Por Immanuel Wallerstein
Ao analisarmos a geopolítica do Oriente Médio, qual deveria ser o foco principal? Há pouco consenso na resposta, mas ainda assim esta é a questão-chave. O governo israelense tenta, constantemente e de modo diligente, fazer com que o foco seja o Irã. A maior parte dos observadores vê neste esforço uma tentativa de desviar atenções de sua falta de vontade em buscar negociações sérias com a Palestina.

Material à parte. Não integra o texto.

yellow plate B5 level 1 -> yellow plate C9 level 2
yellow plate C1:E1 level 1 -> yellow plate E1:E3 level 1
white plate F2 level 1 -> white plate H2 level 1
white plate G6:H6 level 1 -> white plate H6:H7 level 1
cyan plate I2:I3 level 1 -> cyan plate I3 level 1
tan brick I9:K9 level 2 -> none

De qualquer maneira, o esforço israelense falhou espetacularmente. O primeiro-ministro Benyamin Netanyahu foi incapaz de conseguir que o governo norte-americano se comprometesse com o apoio a um ataque israelense a Teerã. E a habilidade do Irã de reunir a maior parte do mundo não-ocidental — incluindo Paquistão, Índia, China, Palestina e o secretário-geral da ONU, Ban Ki-Moon — em uma reunião do Movimento Não-Aliado (NAM, em inglês) esta semana, evidencia a impossibilidade política de os israelenses concentrarem a atenção no Irã.
No último ano, o centro das atenções voltou-se para a Síria, não o Irã, mesmo que haja uma ligação entre os dois. Os primeiros a lutar para isso foram a Arábia Saudita e o Catar. Tiveram considerável sucesso. Alguns observadores sentem que foi um esforço para desviar as atenções dos problemas internos da Arábia Saudita e da opressão anti-xiita praticada nos países do Golfo, especialmente Bahrein.

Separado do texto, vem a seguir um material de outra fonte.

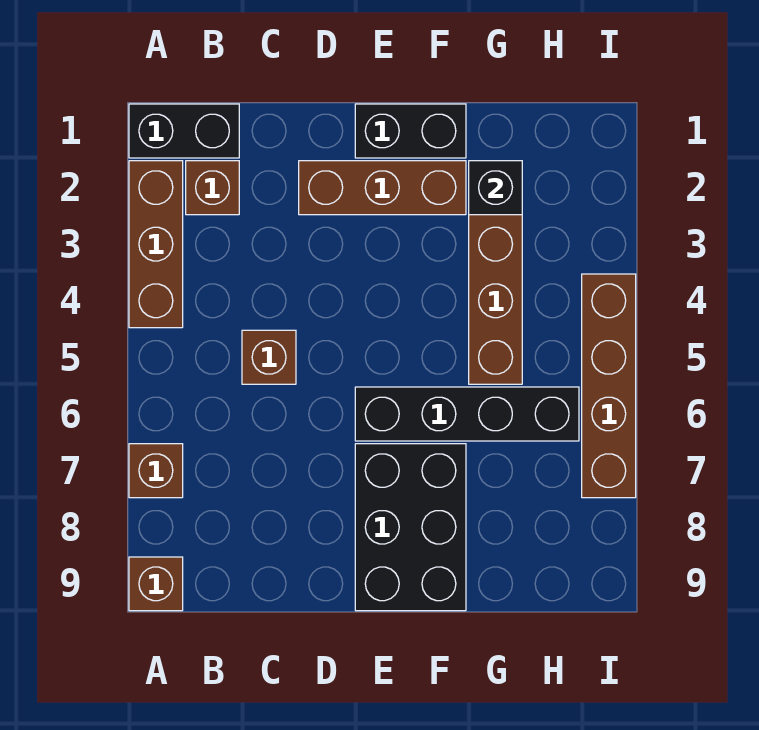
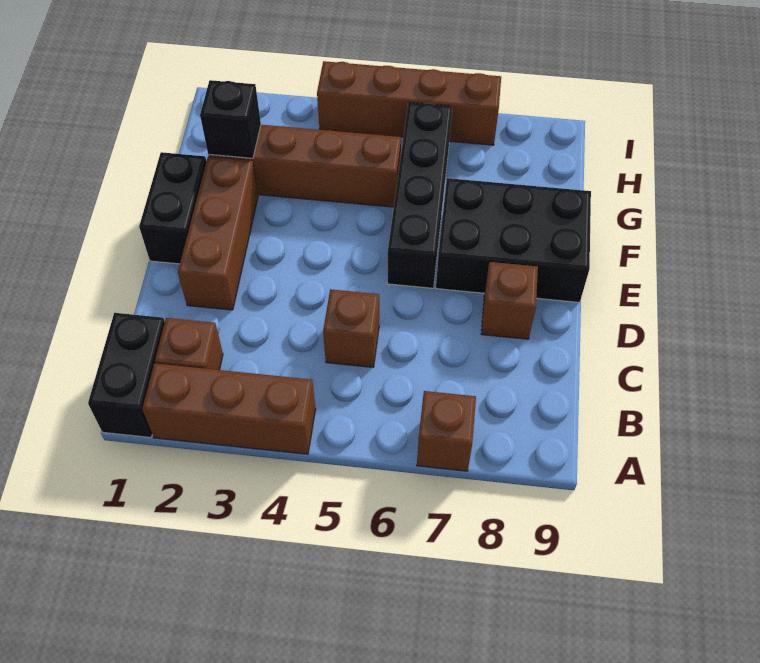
brown brick A9 level 1 -> brown brick D8 level 1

O foco na Síria, no entanto, está prestes a chegar ao fim, por duas razões. Em primeiro lugar, o governo e sua principal oposição, o Exército Livre Sírio, estão mais ou menos travados em seu combate militar. Não parece que nenhum dos lados seja capaz de destruir completamente o outro. Significa que o aquilo que se pode chamar hoje de guerra civil continuará por um período longo e indefinido.

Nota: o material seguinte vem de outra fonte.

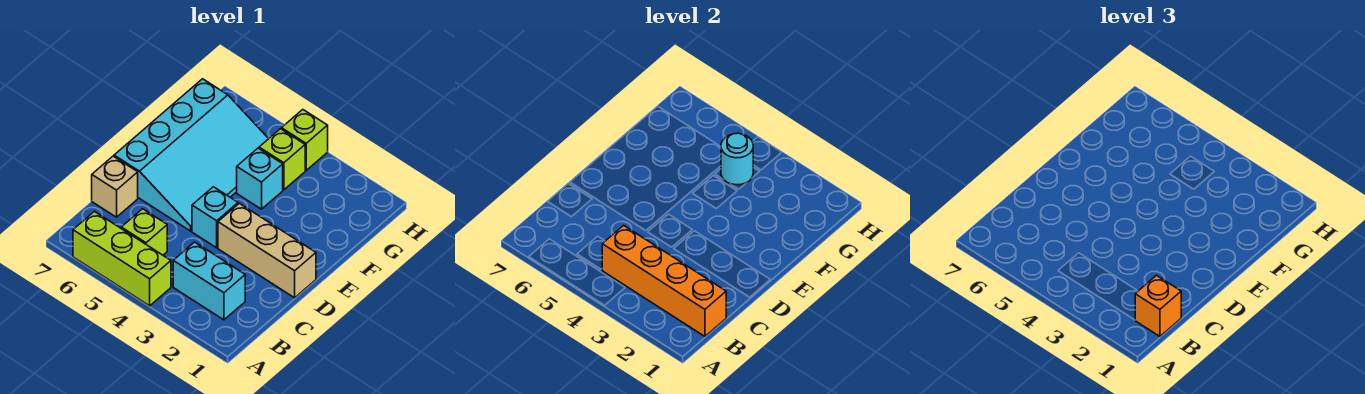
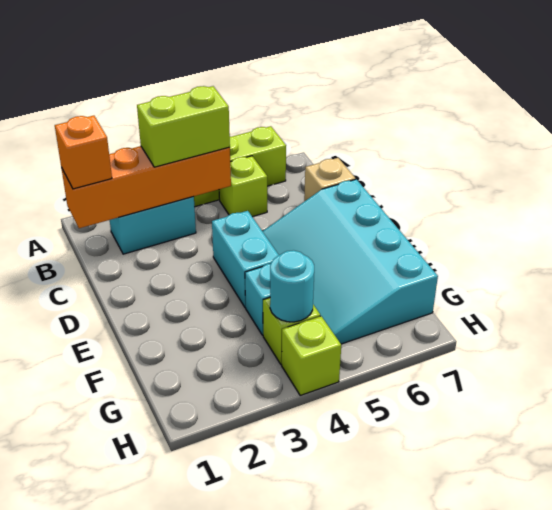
none -> lime brick B3:B4 level 3
tan brick D1:D3 level 1 -> none
cyan brick D4 level 1 -> cyan brick D4:E4 level 1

Obviamente, o que poderia terminar rapidamente com a guerra é uma intervenção militar externa. Mas nem os Estados Unidos, Europa Ocidental, Turquia, Arábia Saudita nem mais ninguém está pronto a mandar tropas para a Síria. Estão dispostos apenas a fazer ameaças — e isso não é o bastante para acabar os conflitos.
Mas, em segundo lugar, há a reentrada espetacular do Egito na cena geopolítica. O país tem agora um governo dominado pela Irmandade Muçulmana. O presidente, Mohamed Morsi, parece construir uma agenda bem diferente da de seus precedentes. E Morsi mostrou ser um político muito mais capaz de manobras astutas do que se supunha. O jornal Le Monde registrou isto em um editorial intitulado: “O astuto e surpreendente Morsi.”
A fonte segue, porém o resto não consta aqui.